Pawtucket leader
- Preceded by: Montowampate / Wonohaquaham
- Succeeded by: Quonopohit

Personal details
- Born: 1616
- Died: September 1684 (aged 67–68) Natick, Massachusetts
- Spouse: Ahawayet
- Parent(s): Nanepashemet and "Squaw Sachem"
- Known for: Pawtucket Sachem
- Nickname(s): Sagamore George George No Nose George Rumney Marsh

= Wenepoykin =

17th century Native American leader in Massachusetts

Wenepoykin (1616–1684) also known as Winnepurkett, Sagamore George, George No Nose, and George Rumney Marsh was a Native American leader who was the Sachem of the Naumkeag people when English began to settle in the area.

==Early life==
Wenepoykin was born in 1616. He was the youngest son of Nanepashemet and the Squaw Sachem of Mistick. He was 13 years old when the English began settling in the area. By that time he was sachem of Naumkeag (although he may have received assistance from an older family member until he came of age). His brothers, Montowampate and Wonohaquaham, died during the 1633 smallpox epidemic, and he became Sachem of Lynn, Massachusetts and Chelsea, Massachusetts (which also included the present-day towns of Reading, North Reading, Lynnfield, Saugus, Swampscott, Nahant, Wakefield, Marblehead, Revere, and Winthrop, as well as Deer Island). Although he survived the epidemic, Wenepoykin was disfigured from smallpox, which resulted in the nickname George No Nose. Following his mother's death, he became sachem of all of the area in Massachusetts north and east of the Charles River. On April 1, 1652, he sold Nahant to Nicholas Davison of Charlestown for "twenty pounds sterling dew many yeer".

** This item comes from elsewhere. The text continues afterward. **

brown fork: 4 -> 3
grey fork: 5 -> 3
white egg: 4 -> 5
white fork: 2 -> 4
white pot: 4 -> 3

==King Philip's War and later years==
Wenepoykin's relationship with the English was turbulent. In 1651, he petitioned the Massachusetts General Court for return of his "just title" to the lands of his brother, Wonohaquaham. His petition was denied and his lawsuits over land claims were unsuccessful as well. He joined Metacomet in King Philip's War. He was the only member of his family to fight with the Native Americans, as his relatives were known to have sided with the English. He was taken prisoner in 1676 and sold into slavery in Barbados. In 1684, due to the intercession of John Eliot, Wenepoykin was reunited with family in Natick, Massachusetts. He died in September 1684. After King Philip's War Natick pastor Daniel Takawombait invoked "George's homecoming in the course of remembering Native lineages around Naumkeag (Salem), in order to attest to postwar Native landholdings," and in his deposition Tookumwombait stated that "Sagamore George when he came from Barbados he lived Sometime and dyed at the house of James Rumley Marsh," and "he left all this land belonging to him unto his kinsman James Rumley Marsh."

==Family==
Wenepoykin married Ahawayet, the daughter of Ponquanum, a sub-sachem who lived on Nahant. They had one son (Poquanum) and three daughters (Pentagunsk or Cicely, Wattaquattinusk or Sarah, and Pentagoonaquah or Susanna). His family lived in the Lynn area until the time of King Philip's War, when the settled near Pawtucket Falls in Wameset (present day Lowell, Massachusetts). Following Wenepoykin's death, the colonists of Marblehead, Salem, and Lynn were able to obtain deeds for their towns from his heirs. They also relinquished their claim to Deer Island to the city of Boston.